Object modification listings

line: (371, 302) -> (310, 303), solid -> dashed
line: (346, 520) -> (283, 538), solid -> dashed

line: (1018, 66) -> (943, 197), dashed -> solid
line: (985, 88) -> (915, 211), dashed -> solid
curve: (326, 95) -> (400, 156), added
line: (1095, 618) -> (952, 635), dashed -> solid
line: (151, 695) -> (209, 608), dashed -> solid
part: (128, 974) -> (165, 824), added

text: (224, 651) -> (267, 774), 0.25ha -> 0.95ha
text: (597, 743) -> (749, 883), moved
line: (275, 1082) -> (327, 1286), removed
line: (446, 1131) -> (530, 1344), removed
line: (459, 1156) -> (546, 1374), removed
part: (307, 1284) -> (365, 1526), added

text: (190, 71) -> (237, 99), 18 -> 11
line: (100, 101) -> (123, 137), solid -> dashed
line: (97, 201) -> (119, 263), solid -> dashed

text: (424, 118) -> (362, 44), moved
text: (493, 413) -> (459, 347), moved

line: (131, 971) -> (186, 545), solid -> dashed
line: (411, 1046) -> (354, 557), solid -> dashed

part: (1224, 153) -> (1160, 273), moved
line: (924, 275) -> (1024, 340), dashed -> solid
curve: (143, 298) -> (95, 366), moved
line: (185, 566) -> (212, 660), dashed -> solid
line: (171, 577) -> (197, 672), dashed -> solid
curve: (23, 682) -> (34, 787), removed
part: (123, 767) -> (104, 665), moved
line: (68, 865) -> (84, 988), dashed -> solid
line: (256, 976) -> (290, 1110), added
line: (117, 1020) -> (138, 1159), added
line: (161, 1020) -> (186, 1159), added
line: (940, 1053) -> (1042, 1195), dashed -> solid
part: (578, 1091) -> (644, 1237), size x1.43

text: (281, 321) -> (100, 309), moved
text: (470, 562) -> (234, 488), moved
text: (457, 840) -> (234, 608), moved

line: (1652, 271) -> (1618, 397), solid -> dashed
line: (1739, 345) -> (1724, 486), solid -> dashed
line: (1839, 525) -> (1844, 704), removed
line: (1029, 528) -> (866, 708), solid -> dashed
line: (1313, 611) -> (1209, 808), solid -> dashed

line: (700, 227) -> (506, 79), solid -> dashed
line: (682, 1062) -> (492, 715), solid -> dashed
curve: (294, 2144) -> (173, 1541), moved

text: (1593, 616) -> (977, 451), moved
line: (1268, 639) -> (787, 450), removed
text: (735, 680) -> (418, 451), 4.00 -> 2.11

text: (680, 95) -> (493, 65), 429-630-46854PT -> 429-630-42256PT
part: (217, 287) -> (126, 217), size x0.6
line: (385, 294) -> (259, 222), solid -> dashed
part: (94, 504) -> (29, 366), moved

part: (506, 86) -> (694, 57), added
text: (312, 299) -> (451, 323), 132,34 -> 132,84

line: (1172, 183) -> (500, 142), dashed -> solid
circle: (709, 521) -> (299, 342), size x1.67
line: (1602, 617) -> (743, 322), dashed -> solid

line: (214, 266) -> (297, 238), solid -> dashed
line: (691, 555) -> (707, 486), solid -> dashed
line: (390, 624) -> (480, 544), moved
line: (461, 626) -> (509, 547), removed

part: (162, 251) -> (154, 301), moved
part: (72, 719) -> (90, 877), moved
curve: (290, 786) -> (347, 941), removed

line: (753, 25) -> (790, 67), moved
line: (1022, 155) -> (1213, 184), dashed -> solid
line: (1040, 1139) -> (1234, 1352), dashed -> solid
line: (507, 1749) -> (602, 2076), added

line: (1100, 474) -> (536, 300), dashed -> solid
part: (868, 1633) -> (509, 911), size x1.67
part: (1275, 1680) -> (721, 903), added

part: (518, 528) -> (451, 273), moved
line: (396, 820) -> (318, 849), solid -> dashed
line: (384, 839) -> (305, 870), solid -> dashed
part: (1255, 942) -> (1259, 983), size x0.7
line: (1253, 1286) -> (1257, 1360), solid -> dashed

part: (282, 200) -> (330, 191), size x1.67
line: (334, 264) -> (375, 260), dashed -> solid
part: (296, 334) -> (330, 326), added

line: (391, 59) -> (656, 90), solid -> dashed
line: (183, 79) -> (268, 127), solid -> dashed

— WHAT TO DO —
Copy out the records once more. Match them exactly.

— OUTPUT BELOW —
line: (371, 302) -> (310, 303), solid -> dashed
line: (346, 520) -> (283, 538), solid -> dashed

line: (1018, 66) -> (943, 197), dashed -> solid
line: (985, 88) -> (915, 211), dashed -> solid
curve: (326, 95) -> (400, 156), added
line: (1095, 618) -> (952, 635), dashed -> solid
line: (151, 695) -> (209, 608), dashed -> solid
part: (128, 974) -> (165, 824), added

text: (224, 651) -> (267, 774), 0.25ha -> 0.95ha
text: (597, 743) -> (749, 883), moved
line: (275, 1082) -> (327, 1286), removed
line: (446, 1131) -> (530, 1344), removed
line: (459, 1156) -> (546, 1374), removed
part: (307, 1284) -> (365, 1526), added

text: (190, 71) -> (237, 99), 18 -> 11
line: (100, 101) -> (123, 137), solid -> dashed
line: (97, 201) -> (119, 263), solid -> dashed

text: (424, 118) -> (362, 44), moved
text: (493, 413) -> (459, 347), moved

line: (131, 971) -> (186, 545), solid -> dashed
line: (411, 1046) -> (354, 557), solid -> dashed

part: (1224, 153) -> (1160, 273), moved
line: (924, 275) -> (1024, 340), dashed -> solid
curve: (143, 298) -> (95, 366), moved
line: (185, 566) -> (212, 660), dashed -> solid
line: (171, 577) -> (197, 672), dashed -> solid
curve: (23, 682) -> (34, 787), removed
part: (123, 767) -> (104, 665), moved
line: (68, 865) -> (84, 988), dashed -> solid
line: (256, 976) -> (290, 1110), added
line: (117, 1020) -> (138, 1159), added
line: (161, 1020) -> (186, 1159), added
line: (940, 1053) -> (1042, 1195), dashed -> solid
part: (578, 1091) -> (644, 1237), size x1.43

text: (281, 321) -> (100, 309), moved
text: (470, 562) -> (234, 488), moved
text: (457, 840) -> (234, 608), moved

line: (1652, 271) -> (1618, 397), solid -> dashed
line: (1739, 345) -> (1724, 486), solid -> dashed
line: (1839, 525) -> (1844, 704), removed
line: (1029, 528) -> (866, 708), solid -> dashed
line: (1313, 611) -> (1209, 808), solid -> dashed

line: (700, 227) -> (506, 79), solid -> dashed
line: (682, 1062) -> (492, 715), solid -> dashed
curve: (294, 2144) -> (173, 1541), moved

text: (1593, 616) -> (977, 451), moved
line: (1268, 639) -> (787, 450), removed
text: (735, 680) -> (418, 451), 4.00 -> 2.11

text: (680, 95) -> (493, 65), 429-630-46854PT -> 429-630-42256PT
part: (217, 287) -> (126, 217), size x0.6
line: (385, 294) -> (259, 222), solid -> dashed
part: (94, 504) -> (29, 366), moved

part: (506, 86) -> (694, 57), added
text: (312, 299) -> (451, 323), 132,34 -> 132,84

line: (1172, 183) -> (500, 142), dashed -> solid
circle: (709, 521) -> (299, 342), size x1.67
line: (1602, 617) -> (743, 322), dashed -> solid

line: (214, 266) -> (297, 238), solid -> dashed
line: (691, 555) -> (707, 486), solid -> dashed
line: (390, 624) -> (480, 544), moved
line: (461, 626) -> (509, 547), removed

part: (162, 251) -> (154, 301), moved
part: (72, 719) -> (90, 877), moved
curve: (290, 786) -> (347, 941), removed

line: (753, 25) -> (790, 67), moved
line: (1022, 155) -> (1213, 184), dashed -> solid
line: (1040, 1139) -> (1234, 1352), dashed -> solid
line: (507, 1749) -> (602, 2076), added

line: (1100, 474) -> (536, 300), dashed -> solid
part: (868, 1633) -> (509, 911), size x1.67
part: (1275, 1680) -> (721, 903), added

part: (518, 528) -> (451, 273), moved
line: (396, 820) -> (318, 849), solid -> dashed
line: (384, 839) -> (305, 870), solid -> dashed
part: (1255, 942) -> (1259, 983), size x0.7
line: (1253, 1286) -> (1257, 1360), solid -> dashed

part: (282, 200) -> (330, 191), size x1.67
line: (334, 264) -> (375, 260), dashed -> solid
part: (296, 334) -> (330, 326), added

line: (391, 59) -> (656, 90), solid -> dashed
line: (183, 79) -> (268, 127), solid -> dashed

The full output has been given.